Impressionism is a 19th century artistic movement that swept much of the painting and sculpture styles of the period. It was not just a passing fad but has defined an entirely modern way of expressing one’s artistry that eventually rubbed of in other art forms like literature and photography.
The term 'Impressionist' was first used as an insult in response to an exhibition of new paintings in Paris in 1874. A diverse group of painters, rejected by the art establishment, defiantly set up their own exhibition. They included Monet, Renoir, Pissarro and Degas
Composition and Content
To a large extent, impressionist styles can be viewed more as a reaction to the emerging visual realism offered by the emerging photographic works that devalued the need for realistic paintings.
Impressionism is a depiction of an artist’s impression. It does not aim to be accurate in detail which one finds in the realist and neo-realist style.
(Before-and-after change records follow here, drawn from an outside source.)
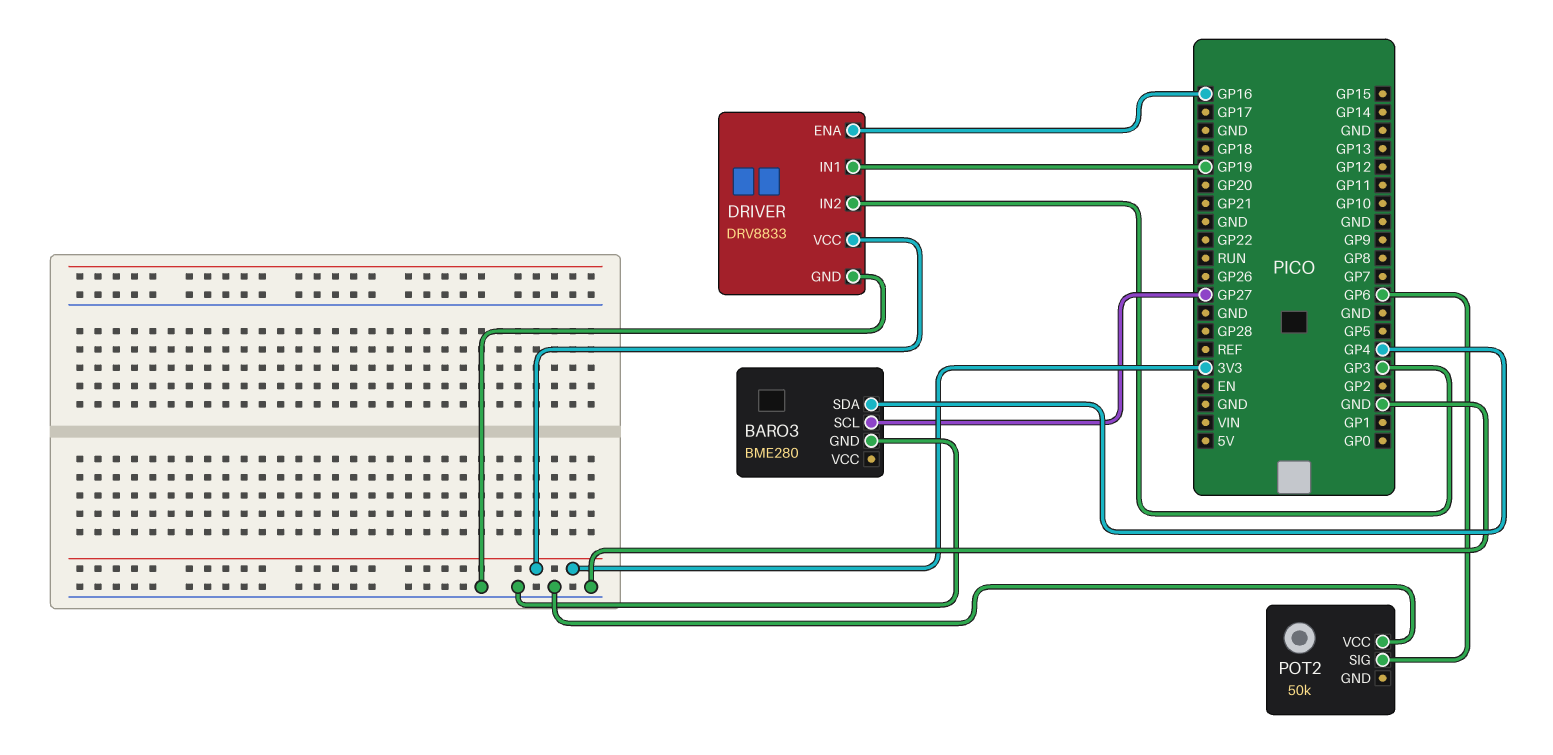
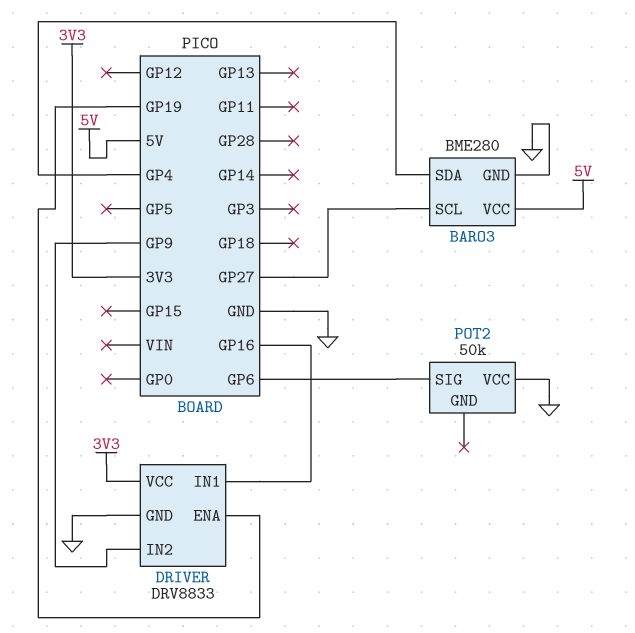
BARO3 pin VCC: none -> 5V
DRIVER pin ENA: GP16 -> GP19
DRIVER pin IN1: GP19 -> GP16
DRIVER pin IN2: GP3 -> GP9

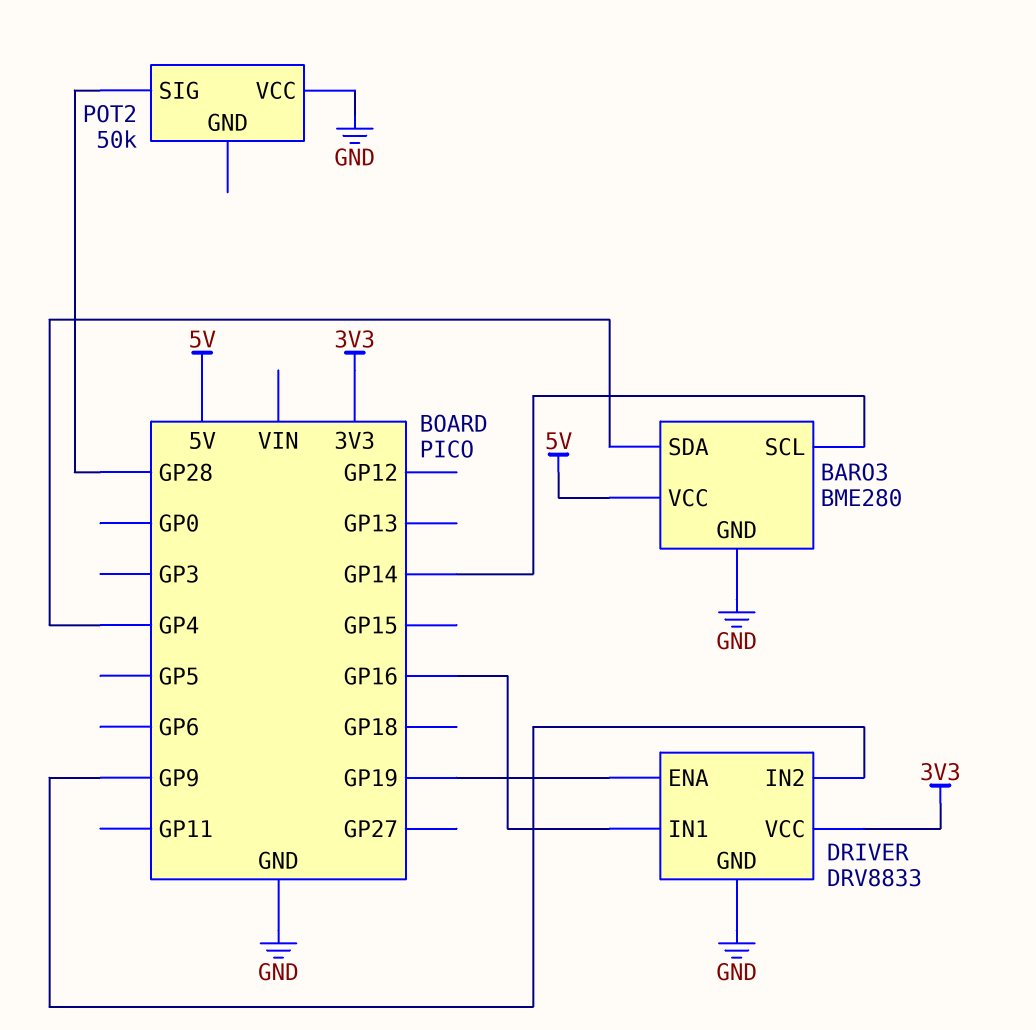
BARO3 pin SCL: GP27 -> GP14
POT2 pin SIG: GP6 -> GP28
But the impression often elicits a stronger emotional appeal which is variously triggered in the beholder. Many impressionist paintings have a soft nebulous rendering of its subject, almost dream-like. Rules about perspective, clean definite lines and interplay of light and shadows no longer apply. It is a spontaneous expression, often discarding the basic ability to draw correctly and becomes more an interplay of colours
Themes of Impressionism
- The Radical Nature of Impressionism
Although it may seem different to imagine now, Impressionism – a departure from the traditional paintings of its day – was considered radical and even offensive at first site by some people.
Academic paintings tended to glorify human actions by dramatizing figures in historical, religions or mythical theme. In Caillebotte’s painting, a bridge and some anonymous strollers form the focus of the work. There is no obvious moral lesson or story being told in this image.
Nature was included in traditional paintings, but largely as a dramatic background for allegorical themes. Sisley considered nature to be worthy subject matter in its own right.